Lance…Lance had been playing a lot of video games.

Everyone had their little groups outside of training, and Lance watched on enviously. His battle strategies were never good enough, never fully there, something to be scoffed at and slide to the side. He didn't mind, he could admit he wasn't the greatest of strategists.

His tech knowledge was nothing compared to the Holt siblings, and when he wanted to have a laugh Hunk was too wrapped up in what he was working on to have a good time. Lance was happy supplying comic relief, he loved to make people laugh, but these three were enjoying themselves building. They didn't need comic relief.

He didn't mind, he could admit he wasn't the greatest of engineers.

And so the gaming system that he and Pidge had set up, that Pidge had been too distracted to play, was his sanctuary. Here he could work within a virtual team and not feel the ache of a missing presence. The two-player button taunted him, though, every time he selected single-player.

He was just a little jealous, he could admit that too.

It had been happening for some time, that when Shiro and Allura went strategizing, or Pidge and Hunk went tinkering, Lance and Keith went…

He didn't know exactly what he and Keith went doing. It was always different. And not always planned.

They seemed to gravitate to each other: Lance wants to go swimming, there's Keith.
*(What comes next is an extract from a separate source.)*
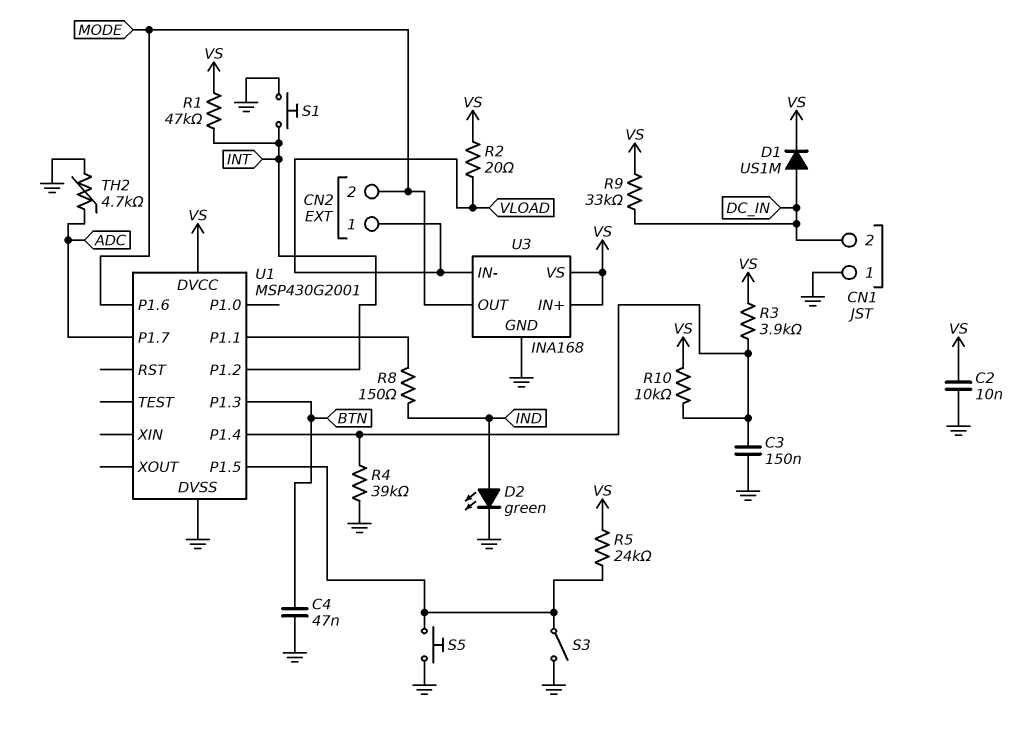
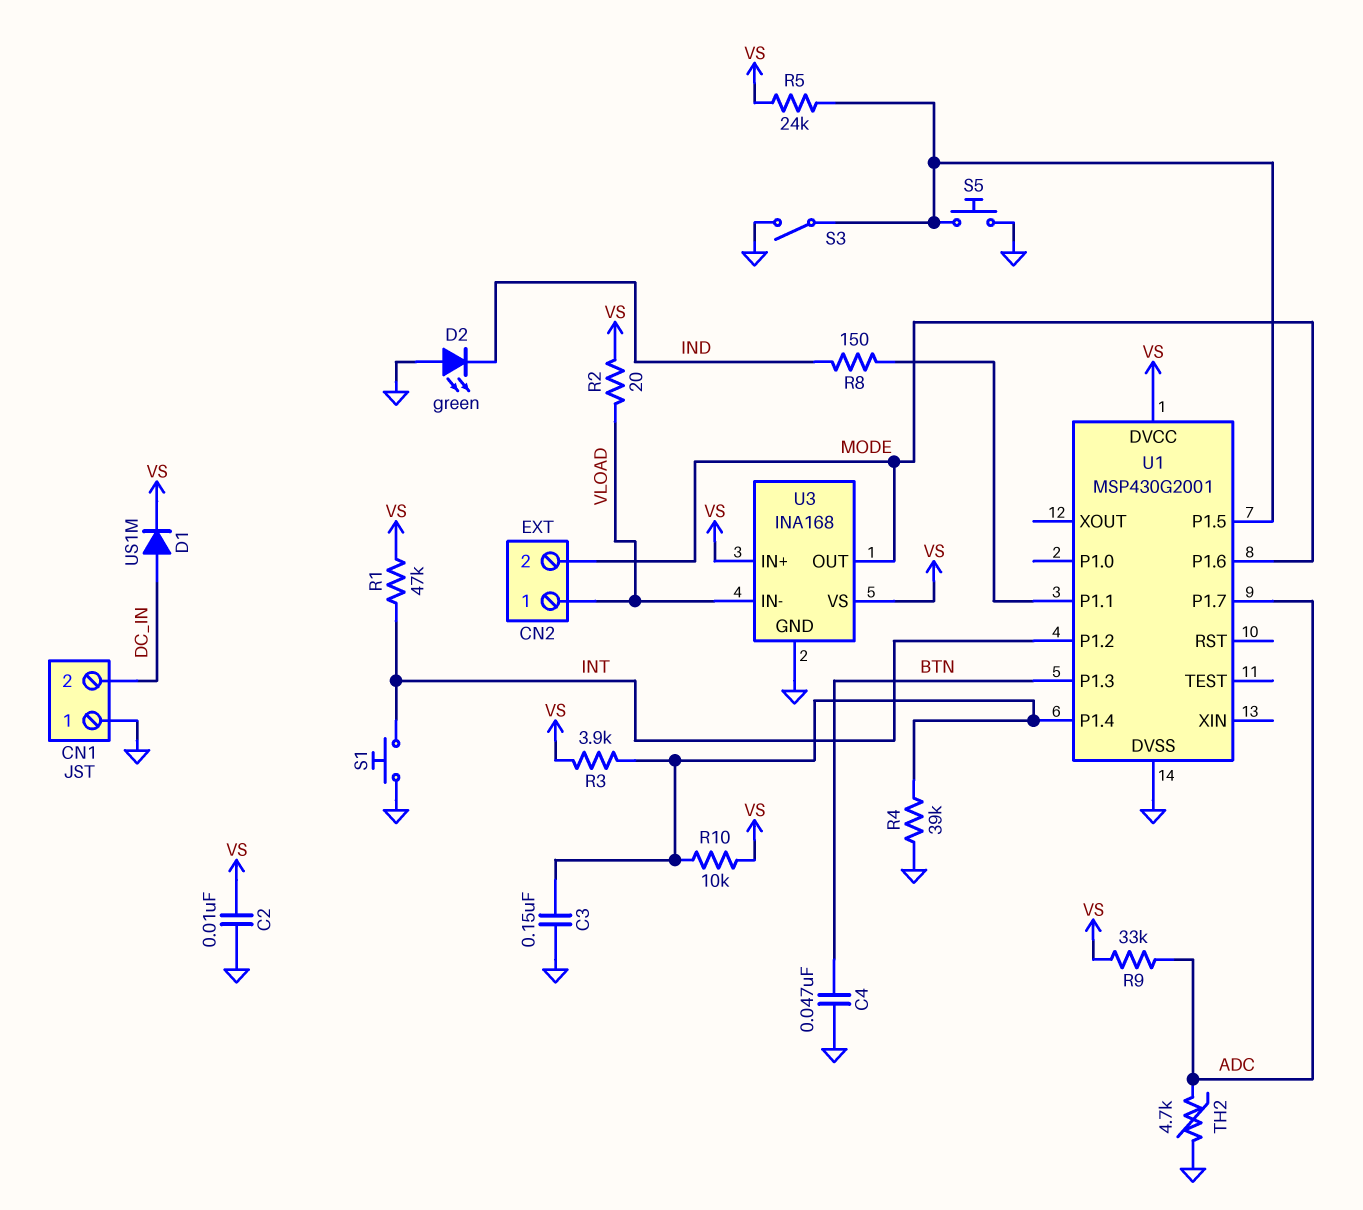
D2: LED green (A IND, K GND) -> LED green (A GND, K IND)
R9: 33k (DC_IN, VS) -> 33k (ADC, VS)

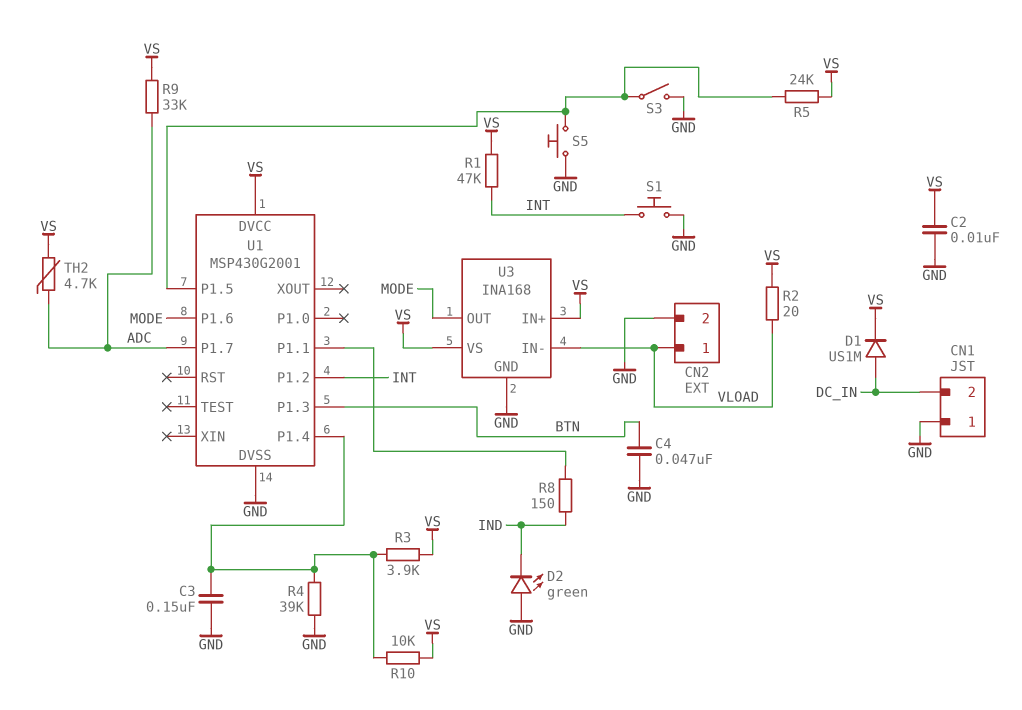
CN2 pin 2: MODE -> GND
TH2: 4.7k (ADC, GND) -> 4.7k (ADC, VS)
Lance wants to try cooking some of his Mum's old recipes with ingredients that looked similar from the planet they had just liberated, and there would be Keith, reading in the kitchen. Lance wants to hone his hand-to-hand combat skills, and Keith would be practising with the gladiator.

Keith wants to improve his aim when shooting, and manages to find the best sharpshooter around to teach him.

They had trained together, eaten together. Lance had been teaching him how to play the video game, taunting him for how bad he was. When they didn't want to be alone, they seemed to end up together. They didn't always talk, it was just a comfort to be in the presence of someone else.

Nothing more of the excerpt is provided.